What about the idea behind the half sizes?
One reason was to give guests the option of trying a lot of things — it’s hard to drink through an entire menu. Also, I drink a lot faster than most. If I finish my drink and my friend is only halfway through his, I can get a short and keep pace. It’s a nice option for people who come in here on a budget, too. They can order pigs in a blanket and some shorts, and it’s under $30.
Do you feel like your culinary curiosity works its way into your bartending style?
Without a doubt — everyday that I’m in the kitchen. I spent the first half of today in the kitchen of wd-50 trying out some techniques for the spring menu there, then I went to SOS Chef and a tea shop. I really live it.

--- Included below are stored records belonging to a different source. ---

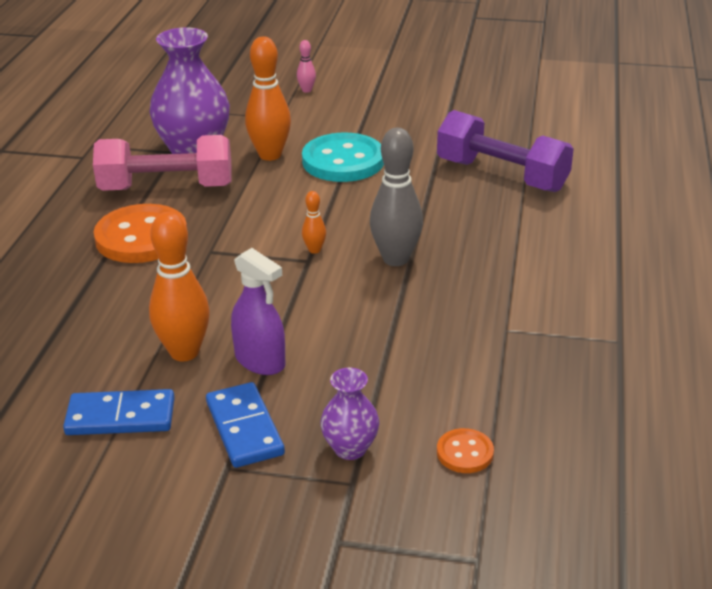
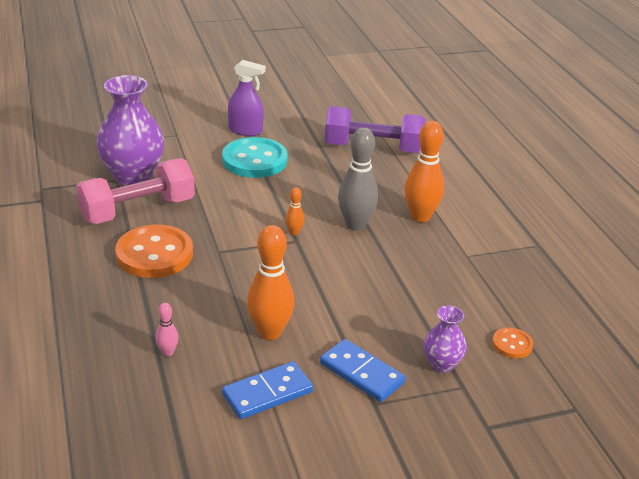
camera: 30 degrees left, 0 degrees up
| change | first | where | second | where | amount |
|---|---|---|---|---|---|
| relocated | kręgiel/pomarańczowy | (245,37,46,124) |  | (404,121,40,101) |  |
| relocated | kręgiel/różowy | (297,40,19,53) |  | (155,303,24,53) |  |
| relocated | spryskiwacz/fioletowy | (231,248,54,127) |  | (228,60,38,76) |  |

I really am so fascinated by ingredients and different ways to extract, build, and compound flavor. I have the utmost respect for cooks — especially in light of celebrity chefs. It’s one thing to see those guys going to events, but these cooks are a bunch of kids working for no money, all day everyday, bleeding and burning themselves. They work so hard.
When someone tastes one of your drinks, what would be the first giveaway that you made it?
I would imagine they wouldn’t know what the hell they just drank, and that’s what I hope for. If you know what every ingredient is on the menu, then I haven’t done my job.
Is education at the bar an important element for you?
If I was working at a dive bar or a classic cocktail lounge, then I’d want to be true to the spirit of the place. But I think to be true to what Wylie has created means showing people something they maybe haven’t seen before, and doing it with that wink and a smile that says, “This is familiar, but it’s sort of turned on its head.” I really like that about his philosophy and his cuisine, so I feel like being true to the place means doing the same with the beverages.
With spring in motion, what can we look forward to at the spots?
We’re currently retooling our brunch juices. I think that mimosas are totally daft and not delicious. Usually it’s shitty Champagne and fake orange juice, so we try to do different juice combinations. One is coconut water, calamansi, and cucumber, and another is raisin water and bergamot.
The kitchen was rehydrating raisins to puree them for a dish, and the water has all of that good flavor and a really cool mouth feel and texture to it. The bergamot is what you associate with tea but without the tannins — it’s not bitter or aromatic. You get all the sweetness and base notes from the raisin, and the bergamot provides some nice top notes.
What do you drink most of, and what will you be drinking more of?
From working at Mayahuel, I love agave spirits. That’s where I find my home, and that’s what I drink way too much of. But I think that vermouth and fortified wines are definitely taking off. There are more being imported, and more interesting stuff coming into market. Kind of back to the “shorts” thing, they’re not as high in alcohol, so you can drink more of them. Having a great aperitif is a really cool and sophisticated way to drink instead of going straight to that negroni, Manhattan, or old fashioned. Those are all great drinks, but it’s a little limiting to stick to variations of those drinks alone.